Wolfe is incorporating a bell in each mural. A bell is easy to find in the first two murals. This mural is different, as the bell is actually Dr. Greg Bell, a Terre Haute native who won a gold medal in the long jump in the 1956 Olympics while a sophomore at Indiana University. Bell jumped 25 feet, 8 1/4 inches for the medal. Bell became a dentist in Logansport and director of dentistry at Logansport State Hospital.
The mural includes both the living and deceased. Only four of the renderings are in color. It was not something planned, rather Wolfe said if he had a color photograph of a person, he used color in the rendering, such as for Evan Bayh, a Terre Haute native who served three terms as a U.S. senator and two terms as Indiana governor.
Near him, but not in color, is Birch Bayh, his father, also a Terre Haute native, who also served three terms in the U.S. Senate.
The others in color are legendary baseball pitcher Tommy John; Larry Bird, basketball star at Indiana State University, an NBA all-star for the Boston Celtics and former Indiana Pacer’s coach and executive; and Lee A. DuBridge, president of Caltech, who was featured on the 1955 cover of TIME magazine as America’s senior statesman of science.
Some other renderings include Virginia E. Jenckes, the first female U.S. representative from Indiana. Also Daniel Voorhees, who became a U.S. senator and James Whitcomb, who practiced law in Terre Haute and served as Indiana governor in the 1840s and then as a U.S. Senator.
The mural shows three of five Medal of Honor winners, including Civil War recipients Peter J. Ryan and John T. Stearling, as well as Charles Abrell, killed in the Korean War.
There’s also Joe Keaton, a Terre Haute native who owned a traveling show with Harry Houdini, an American stunt performer known for sensational escape acts. Joe Keaton was the father of silent film comedian and director Buster Keaton. There is also silent film star Velesca Suratt; and writer, poet and attorney Max Ehrmann, whose poem “Desiderata” is on the mural. A life-sized bronze statue of Ehrmann, made by Wolfe, was dedicated in 2010 in downtown Terre Haute.
Also in the mural is musician, singer and actor Scatman Crothers and Eugene V. Debs, an advocate of industrial unionism and a five-time presidential candidate.
In sports, there’s boxing champion Bud Taylor; John Wooden, who coached at ISU and led UCLA to numerous NCAA championships; and Tony Hulman, who established the Indianapolis Motor Speedway for the Indianapolis 500 and was president/CEO of Hulman & Co. in Terre Haute. Also baseball Hall of Famer Max Carey.
Wolfe said he hopes this mural will inspire youth to succeed.
“I hope if a youngster comes in and looks at all these people, the youngster will think, ‘hey, maybe I can make a difference’ like these people did with their lives and devotion to their passion,” Wolfe said.

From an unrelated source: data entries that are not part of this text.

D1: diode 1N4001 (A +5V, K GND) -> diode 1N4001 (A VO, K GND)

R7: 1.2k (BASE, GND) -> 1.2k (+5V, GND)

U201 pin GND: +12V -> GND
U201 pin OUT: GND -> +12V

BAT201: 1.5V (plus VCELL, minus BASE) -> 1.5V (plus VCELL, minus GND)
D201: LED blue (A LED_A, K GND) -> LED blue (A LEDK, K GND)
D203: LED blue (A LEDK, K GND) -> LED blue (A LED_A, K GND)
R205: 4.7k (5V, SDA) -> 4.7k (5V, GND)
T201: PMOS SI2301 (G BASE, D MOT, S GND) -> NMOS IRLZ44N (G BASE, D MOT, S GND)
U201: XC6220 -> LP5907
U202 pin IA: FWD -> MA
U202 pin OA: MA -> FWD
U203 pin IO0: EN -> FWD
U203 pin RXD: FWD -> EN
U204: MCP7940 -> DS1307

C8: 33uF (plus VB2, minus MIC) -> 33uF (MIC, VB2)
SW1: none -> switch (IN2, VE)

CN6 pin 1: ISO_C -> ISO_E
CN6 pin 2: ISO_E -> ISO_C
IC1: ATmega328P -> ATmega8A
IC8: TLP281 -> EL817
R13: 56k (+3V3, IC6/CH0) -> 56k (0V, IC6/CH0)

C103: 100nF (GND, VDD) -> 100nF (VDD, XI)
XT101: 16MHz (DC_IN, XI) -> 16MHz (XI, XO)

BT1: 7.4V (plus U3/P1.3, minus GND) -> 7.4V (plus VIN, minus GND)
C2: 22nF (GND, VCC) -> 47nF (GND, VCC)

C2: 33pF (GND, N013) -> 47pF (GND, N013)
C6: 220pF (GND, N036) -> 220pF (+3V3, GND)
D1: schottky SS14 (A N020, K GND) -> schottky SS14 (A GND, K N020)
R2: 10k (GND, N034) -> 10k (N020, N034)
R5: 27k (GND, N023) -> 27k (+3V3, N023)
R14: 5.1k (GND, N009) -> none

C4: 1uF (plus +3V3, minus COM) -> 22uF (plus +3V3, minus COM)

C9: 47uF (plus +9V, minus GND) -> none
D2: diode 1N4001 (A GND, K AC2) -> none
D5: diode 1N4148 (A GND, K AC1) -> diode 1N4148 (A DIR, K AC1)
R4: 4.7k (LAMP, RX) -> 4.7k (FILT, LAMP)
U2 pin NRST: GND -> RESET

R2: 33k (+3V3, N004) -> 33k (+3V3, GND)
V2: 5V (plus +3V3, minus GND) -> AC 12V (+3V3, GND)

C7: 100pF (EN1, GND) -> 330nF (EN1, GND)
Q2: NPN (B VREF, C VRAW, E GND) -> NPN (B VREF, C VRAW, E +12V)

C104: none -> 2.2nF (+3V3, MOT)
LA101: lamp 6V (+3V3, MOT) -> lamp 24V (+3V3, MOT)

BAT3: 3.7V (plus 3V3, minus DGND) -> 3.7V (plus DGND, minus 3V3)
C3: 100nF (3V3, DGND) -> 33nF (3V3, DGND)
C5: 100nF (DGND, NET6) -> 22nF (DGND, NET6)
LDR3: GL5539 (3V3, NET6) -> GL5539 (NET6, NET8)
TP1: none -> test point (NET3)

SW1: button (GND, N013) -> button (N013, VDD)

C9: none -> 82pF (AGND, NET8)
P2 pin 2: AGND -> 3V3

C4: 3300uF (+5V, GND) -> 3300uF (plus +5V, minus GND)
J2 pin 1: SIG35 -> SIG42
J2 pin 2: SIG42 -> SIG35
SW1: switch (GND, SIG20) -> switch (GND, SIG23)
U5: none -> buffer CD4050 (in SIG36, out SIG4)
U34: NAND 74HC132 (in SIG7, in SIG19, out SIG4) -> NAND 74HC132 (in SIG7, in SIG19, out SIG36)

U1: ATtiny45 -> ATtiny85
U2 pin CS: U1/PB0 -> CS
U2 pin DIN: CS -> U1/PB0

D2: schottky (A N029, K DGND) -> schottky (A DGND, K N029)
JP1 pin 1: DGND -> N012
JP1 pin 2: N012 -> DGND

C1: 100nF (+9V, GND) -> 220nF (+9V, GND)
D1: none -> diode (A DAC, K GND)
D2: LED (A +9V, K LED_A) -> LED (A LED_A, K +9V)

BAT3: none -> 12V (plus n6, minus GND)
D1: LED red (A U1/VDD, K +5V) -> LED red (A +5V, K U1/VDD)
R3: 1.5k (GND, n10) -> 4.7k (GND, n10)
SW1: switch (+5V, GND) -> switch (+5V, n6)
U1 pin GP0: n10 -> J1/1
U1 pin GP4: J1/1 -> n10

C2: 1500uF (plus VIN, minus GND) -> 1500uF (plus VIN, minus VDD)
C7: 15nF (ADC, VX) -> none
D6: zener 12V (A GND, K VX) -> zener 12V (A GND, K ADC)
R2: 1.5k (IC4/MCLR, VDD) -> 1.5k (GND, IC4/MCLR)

Keith Ruble, superintendent of the Vigo County Parks and Recreation Department, said the frame for the third mural will either be made from tulip poplar or northern red oak. Ruble said he expects to have the frame built and the mural installed by the end of February or sooner.
Two murals by Wolfe depicting the lives of Francis Vigo and Saint Mother Theodore Guerin are already on display. One depicts Vigo, after whom the county is named. Born in what is now northern Italy and named Giuseppe Maria Francesco Vigo, he later helped fund George Rogers Clark’s recapture of Vincennes from the British during the Revolutionary War.
He visited Terre Haute in 1834 as part of an Independence Day celebration. He also bequeathed funding for a two-ton bell, made in 1887, which remains in the upper dome of the county courthouse, an area not open to the public.
The other mural displays Guerin as an infant, a girl walking along the coast of her native France and as an adult. Guerin is the eighth U.S. saint and the only Hoosier to achieve that status.
Wolfe plans to start work in about a month on the fourth and final mural — incorporating history such as Fort Harrison, along with technology and industry.